Search Unity

How well does the Burst compiler batch/unroll jobs?

Discussion in 'Burst' started by Arowx, Dec 18, 2018.

  1. Arowx

    Arowx

    Joined:
    Nov 12, 2009
    Posts:
    8,194
    If you were writing a multi-threaded routine that takes advantage of SIMD instructions at the lowest level you will be batching calculations and unrolling loops to use the full bandwidth of your SIMD instruction set.

    You need to do this as sometimes loading and running SIMD instructions has an overhead/cost.

    In Unity if your ECS Job just moved a game entity, so adds one Vector2 or Vector3 to another, is Burst and Jobs/ECS smart enough to do multiple batched instructions per cycle?
     
  2. 5argon

    5argon

    Joined:
    Jun 10, 2013
    Posts:
    1,555
  3. Arowx

    Arowx

    Joined:
    Nov 12, 2009
    Posts:
    8,194
    Hmm is this what [BurstCompile(CompileSynchronously = true)] does?

    or is it the

    [BurstCompile(Accuracy.Med, Support.Relaxed)]

    or the use of

    Unity.Mathematics float2, float3

    that will allow for better batch SIMD instruction loading?
     
  4. eizenhorn

    eizenhorn

    Joined:
    Oct 17, 2016
    Posts:
    2,683
  5. Arowx

    Arowx

    Joined:
    Nov 12, 2009
    Posts:
    8,194
    I looked at the manual and I think it could use some better explanations...

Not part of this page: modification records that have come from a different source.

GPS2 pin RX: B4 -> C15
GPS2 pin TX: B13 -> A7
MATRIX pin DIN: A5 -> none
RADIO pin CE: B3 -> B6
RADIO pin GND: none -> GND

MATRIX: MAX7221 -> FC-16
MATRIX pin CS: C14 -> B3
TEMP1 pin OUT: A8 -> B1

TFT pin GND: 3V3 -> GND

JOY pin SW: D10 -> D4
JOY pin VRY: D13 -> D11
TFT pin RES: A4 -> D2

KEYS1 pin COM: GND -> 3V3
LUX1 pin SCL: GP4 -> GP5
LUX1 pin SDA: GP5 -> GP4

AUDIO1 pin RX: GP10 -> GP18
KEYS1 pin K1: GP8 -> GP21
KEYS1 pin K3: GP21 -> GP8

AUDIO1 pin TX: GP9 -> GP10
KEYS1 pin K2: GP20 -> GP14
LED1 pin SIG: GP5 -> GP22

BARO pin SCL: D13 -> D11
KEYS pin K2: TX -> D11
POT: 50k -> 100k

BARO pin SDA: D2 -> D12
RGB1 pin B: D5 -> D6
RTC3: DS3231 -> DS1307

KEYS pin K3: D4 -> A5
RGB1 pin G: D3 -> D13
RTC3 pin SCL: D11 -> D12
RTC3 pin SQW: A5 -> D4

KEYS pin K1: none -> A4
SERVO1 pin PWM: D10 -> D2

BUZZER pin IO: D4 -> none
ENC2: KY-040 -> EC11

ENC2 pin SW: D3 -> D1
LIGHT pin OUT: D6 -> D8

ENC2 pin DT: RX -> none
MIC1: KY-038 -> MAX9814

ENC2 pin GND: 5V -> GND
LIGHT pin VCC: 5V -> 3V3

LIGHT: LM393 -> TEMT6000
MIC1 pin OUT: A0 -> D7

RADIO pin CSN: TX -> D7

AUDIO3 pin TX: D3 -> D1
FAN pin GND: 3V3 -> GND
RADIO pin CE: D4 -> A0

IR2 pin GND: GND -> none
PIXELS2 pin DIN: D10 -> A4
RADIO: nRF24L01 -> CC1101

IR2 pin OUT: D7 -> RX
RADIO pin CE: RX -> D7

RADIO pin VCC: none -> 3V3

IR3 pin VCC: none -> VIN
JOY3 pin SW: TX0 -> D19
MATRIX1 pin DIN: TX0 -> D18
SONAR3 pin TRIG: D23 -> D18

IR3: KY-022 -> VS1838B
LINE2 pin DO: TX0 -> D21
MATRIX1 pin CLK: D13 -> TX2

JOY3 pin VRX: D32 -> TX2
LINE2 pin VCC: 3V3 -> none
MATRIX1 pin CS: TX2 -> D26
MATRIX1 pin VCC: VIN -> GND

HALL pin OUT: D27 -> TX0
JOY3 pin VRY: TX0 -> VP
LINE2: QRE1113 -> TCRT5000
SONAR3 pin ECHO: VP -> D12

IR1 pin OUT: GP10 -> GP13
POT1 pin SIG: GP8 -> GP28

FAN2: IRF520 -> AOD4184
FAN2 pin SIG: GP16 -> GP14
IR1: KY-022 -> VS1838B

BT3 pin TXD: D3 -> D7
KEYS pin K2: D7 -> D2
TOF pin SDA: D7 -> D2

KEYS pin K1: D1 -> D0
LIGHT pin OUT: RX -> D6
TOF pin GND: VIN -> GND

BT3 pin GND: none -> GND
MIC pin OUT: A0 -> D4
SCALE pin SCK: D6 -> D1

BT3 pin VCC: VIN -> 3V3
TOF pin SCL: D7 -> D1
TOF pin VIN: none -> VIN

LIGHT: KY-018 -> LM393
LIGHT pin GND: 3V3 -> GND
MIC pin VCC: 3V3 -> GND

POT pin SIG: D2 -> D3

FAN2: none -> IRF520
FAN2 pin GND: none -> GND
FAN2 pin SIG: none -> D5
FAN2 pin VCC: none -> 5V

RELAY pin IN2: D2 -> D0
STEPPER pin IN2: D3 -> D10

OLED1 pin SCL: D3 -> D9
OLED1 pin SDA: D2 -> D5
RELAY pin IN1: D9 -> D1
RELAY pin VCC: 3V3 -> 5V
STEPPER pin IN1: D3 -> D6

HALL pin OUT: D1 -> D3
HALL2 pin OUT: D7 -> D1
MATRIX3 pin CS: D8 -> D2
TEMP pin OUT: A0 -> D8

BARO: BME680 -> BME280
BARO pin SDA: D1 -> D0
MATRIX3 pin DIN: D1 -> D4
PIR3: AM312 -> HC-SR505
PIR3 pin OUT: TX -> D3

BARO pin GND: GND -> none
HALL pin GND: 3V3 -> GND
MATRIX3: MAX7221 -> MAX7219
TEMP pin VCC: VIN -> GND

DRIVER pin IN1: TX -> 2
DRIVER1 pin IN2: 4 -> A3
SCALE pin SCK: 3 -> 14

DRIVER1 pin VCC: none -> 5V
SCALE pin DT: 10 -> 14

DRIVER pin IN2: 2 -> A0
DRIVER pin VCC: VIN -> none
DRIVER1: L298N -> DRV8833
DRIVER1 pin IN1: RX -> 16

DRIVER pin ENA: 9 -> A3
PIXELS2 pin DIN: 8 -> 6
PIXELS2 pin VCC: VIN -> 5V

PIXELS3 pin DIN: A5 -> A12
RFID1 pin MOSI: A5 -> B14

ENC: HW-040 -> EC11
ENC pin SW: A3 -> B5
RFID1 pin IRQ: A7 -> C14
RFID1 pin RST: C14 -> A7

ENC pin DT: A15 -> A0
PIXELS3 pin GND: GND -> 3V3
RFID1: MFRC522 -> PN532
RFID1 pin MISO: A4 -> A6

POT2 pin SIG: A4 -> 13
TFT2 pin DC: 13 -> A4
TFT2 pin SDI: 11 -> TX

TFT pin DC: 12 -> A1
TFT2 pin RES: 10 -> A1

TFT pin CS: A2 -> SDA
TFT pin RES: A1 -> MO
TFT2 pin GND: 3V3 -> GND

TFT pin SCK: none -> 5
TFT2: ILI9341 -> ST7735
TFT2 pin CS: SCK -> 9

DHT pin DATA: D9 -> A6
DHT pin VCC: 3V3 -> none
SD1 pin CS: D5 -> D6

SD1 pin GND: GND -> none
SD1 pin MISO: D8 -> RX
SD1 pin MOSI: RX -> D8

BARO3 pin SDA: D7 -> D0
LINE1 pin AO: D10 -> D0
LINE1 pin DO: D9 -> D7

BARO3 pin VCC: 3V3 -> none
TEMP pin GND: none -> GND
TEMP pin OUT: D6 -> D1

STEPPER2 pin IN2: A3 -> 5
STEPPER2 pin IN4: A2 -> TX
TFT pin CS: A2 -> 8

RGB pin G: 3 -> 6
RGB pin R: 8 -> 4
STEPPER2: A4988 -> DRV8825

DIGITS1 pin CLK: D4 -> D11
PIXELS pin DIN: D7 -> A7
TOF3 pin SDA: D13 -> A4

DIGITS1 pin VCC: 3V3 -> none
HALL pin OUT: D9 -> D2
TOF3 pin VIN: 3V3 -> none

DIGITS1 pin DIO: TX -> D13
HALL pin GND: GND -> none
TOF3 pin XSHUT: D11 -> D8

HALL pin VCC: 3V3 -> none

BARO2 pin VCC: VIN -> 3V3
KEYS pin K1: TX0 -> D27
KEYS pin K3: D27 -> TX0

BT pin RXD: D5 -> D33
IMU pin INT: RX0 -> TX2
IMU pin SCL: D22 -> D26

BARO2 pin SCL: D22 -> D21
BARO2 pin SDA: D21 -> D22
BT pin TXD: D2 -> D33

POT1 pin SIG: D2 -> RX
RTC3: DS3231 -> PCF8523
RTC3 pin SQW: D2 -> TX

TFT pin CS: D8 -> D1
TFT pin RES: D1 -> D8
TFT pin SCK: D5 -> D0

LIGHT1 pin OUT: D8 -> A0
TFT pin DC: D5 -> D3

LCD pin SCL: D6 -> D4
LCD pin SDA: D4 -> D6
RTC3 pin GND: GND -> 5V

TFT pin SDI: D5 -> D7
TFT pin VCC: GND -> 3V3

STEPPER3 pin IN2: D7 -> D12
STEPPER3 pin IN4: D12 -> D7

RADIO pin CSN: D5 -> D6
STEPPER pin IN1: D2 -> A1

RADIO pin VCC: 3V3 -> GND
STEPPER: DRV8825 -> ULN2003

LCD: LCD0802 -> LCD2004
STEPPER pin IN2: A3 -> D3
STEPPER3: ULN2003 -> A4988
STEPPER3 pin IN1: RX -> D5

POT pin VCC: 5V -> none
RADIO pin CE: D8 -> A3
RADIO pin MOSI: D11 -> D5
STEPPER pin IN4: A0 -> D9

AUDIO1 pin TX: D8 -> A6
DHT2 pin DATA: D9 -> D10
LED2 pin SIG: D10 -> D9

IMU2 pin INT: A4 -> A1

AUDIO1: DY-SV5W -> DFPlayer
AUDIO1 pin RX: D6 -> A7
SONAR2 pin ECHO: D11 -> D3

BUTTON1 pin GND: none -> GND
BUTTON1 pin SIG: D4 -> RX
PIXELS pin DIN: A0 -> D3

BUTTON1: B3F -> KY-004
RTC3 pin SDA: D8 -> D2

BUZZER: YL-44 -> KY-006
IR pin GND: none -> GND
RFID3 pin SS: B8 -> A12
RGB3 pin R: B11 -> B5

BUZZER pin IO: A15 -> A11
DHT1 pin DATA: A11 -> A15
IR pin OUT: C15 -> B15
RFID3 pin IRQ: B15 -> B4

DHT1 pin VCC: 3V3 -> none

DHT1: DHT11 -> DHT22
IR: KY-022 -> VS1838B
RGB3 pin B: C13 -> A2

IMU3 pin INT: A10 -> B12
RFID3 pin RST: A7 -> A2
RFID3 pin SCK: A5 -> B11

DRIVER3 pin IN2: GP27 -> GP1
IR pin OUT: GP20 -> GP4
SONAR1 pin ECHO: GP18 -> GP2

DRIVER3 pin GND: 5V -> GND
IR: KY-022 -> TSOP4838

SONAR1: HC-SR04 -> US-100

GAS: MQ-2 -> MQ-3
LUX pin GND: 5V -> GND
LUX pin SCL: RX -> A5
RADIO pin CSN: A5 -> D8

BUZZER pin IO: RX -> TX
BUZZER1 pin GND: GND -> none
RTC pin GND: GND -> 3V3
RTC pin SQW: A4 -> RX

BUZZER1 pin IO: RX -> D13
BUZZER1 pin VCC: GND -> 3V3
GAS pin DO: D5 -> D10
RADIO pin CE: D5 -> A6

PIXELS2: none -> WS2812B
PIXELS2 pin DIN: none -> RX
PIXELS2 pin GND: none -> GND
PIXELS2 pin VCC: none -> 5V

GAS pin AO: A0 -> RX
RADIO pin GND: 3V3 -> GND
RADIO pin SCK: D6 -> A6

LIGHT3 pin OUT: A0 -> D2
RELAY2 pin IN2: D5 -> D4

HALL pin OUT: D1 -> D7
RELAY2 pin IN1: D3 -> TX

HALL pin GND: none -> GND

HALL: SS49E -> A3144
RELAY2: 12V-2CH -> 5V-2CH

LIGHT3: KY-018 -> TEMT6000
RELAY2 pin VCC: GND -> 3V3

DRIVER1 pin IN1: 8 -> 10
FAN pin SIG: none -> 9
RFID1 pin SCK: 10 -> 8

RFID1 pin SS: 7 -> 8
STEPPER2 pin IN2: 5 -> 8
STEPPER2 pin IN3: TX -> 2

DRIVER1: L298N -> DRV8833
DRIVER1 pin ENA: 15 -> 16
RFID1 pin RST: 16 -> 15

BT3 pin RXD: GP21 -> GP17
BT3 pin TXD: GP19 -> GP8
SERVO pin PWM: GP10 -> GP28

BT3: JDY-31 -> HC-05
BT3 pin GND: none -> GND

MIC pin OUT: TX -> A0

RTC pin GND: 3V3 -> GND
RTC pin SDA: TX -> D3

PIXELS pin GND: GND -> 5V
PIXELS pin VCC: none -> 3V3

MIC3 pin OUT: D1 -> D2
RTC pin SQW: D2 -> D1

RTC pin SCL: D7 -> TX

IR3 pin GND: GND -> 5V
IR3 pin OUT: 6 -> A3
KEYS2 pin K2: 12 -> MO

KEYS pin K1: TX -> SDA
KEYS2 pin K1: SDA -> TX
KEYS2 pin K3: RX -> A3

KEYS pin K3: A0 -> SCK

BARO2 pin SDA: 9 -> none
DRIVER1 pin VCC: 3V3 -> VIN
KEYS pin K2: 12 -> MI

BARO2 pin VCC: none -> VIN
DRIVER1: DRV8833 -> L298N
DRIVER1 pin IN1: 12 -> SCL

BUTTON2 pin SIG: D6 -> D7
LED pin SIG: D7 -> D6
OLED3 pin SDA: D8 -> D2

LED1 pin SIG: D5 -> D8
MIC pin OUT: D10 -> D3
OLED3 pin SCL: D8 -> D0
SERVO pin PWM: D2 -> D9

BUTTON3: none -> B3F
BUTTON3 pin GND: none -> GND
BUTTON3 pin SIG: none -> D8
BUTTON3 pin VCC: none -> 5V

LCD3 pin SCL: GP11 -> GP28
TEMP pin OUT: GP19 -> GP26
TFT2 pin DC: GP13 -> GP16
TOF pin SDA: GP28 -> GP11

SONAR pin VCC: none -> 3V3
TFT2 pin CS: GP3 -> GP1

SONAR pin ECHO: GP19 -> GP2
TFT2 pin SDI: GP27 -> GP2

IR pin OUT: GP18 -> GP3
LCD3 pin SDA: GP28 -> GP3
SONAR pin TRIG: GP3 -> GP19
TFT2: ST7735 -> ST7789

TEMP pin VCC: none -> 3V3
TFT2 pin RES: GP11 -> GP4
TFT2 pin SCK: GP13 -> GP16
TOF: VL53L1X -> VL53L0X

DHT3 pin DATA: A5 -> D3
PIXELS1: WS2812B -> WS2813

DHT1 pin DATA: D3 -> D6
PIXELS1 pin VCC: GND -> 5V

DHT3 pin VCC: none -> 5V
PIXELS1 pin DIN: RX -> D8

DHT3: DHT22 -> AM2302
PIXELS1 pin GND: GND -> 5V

    So it sounds like you need to use .Mathermatics.
    And using relaxed can improve SIMD...?

    Then what does this do...

    Do asynchronously Burst Jobs allow multiple batched/unrolled ops per call?

    And under known issues...

    Does this limit the SIMD instruction set and optimisations available as SSE4.2 has SIMD string functions https://en.wikipedia.org/wiki/SSE4

    What about AVX/2 insturuction sets? https://en.wikipedia.org/wiki/Advanced_Vector_Extensions
     
    Last edited: Dec 18, 2018
  6. Zuntatos

    Zuntatos

    Joined:
    Nov 18, 2012
    Posts:
    612
    using Mathermatics makes it more likely to use SIMD operators (basically guarantued) versus hoping the compiler simd-ifies your float code.

    relaxed compiler allows changing the order of operators to optimize more. float point operations are not as re-orderable as you'd expect due to precision rounding. Random example is to allow reordering from "a * 0.5 + b * 0.5" to "(a + b) * 0.5" (not an actual example).

    CompileSynchronously is just a way to disable the threaded building in case something goes wrong I guess. It shouldn't change anything to the code created.

    If the build is hardcoded to SSE4 and below, then yes you won't have SSE4.2 or AVX / AVX2 / AVX512 instructions. I expect them to build up something that'll automatically compile the function at multiple levels and choose the max level supported at runtime.
     
    JesOb and eizenhorn like this.
  7. eizenhorn

    eizenhorn

    Joined:
    Oct 17, 2016
    Posts:
    2,683
    As I remember it's only for compilation and not correspond with SIMD
     
  8. Arowx

    Arowx

    Joined:
    Nov 12, 2009
    Posts:
    8,194
    Thank you I think the documentation could use a bit of improving with a bit more of an explanation of these topics.

    And definitely some examples on how best to use these features, as well as a breakdown of what instructions the Burst compiler can use.

    However my main point is there could be low computation ECS systems that will be run one at a time, when in actual fact the CPU has the computation bandwidth in a core to run multiple algorithms in one step.

    Can Burst run more than one computation per cycle an example of this could be a system that animates a mesh could animate multiple points per cycle vastly boosting the performance?
     
  9. 5argon

    5argon

    Joined:
    Jun 10, 2013
    Posts:
    1,555
    Deducing purely from the documentation, it says thanks to no alias analysis it is able to vectorize while linearly iterating NativeArray, and only exactly this native container NativeArray. If each point is in NativeArray, then yes it can. And with chunk iteration you get NativeArray, meaning that NativeArray is the backend of everything. So everything fits what the documentation promised. What leads you to doubt Burst cannot do that?
     
  10. Arowx

    Arowx

    Joined:
    Nov 12, 2009
    Posts:
    8,194
    Is that if you are iterating on a NativeArray within a system or that a simple MoveSystem that adds two vectors would automatically run in multiple steps per cycle when hardware SIMD features have the bandwidth?
     
  11. 5argon

    5argon

    Joined:
    Jun 10, 2013
    Posts:
    1,555
    The docs did not say such a specific thing, but it is easy to find out. Why not just try make a simple job that adds native array of vector and see the assembly for yourself?

    Look for commands with "ap" or "p" like vmovaps, vadd/subps. A = aligned P = packed. If you found some then, that's the answer you seek.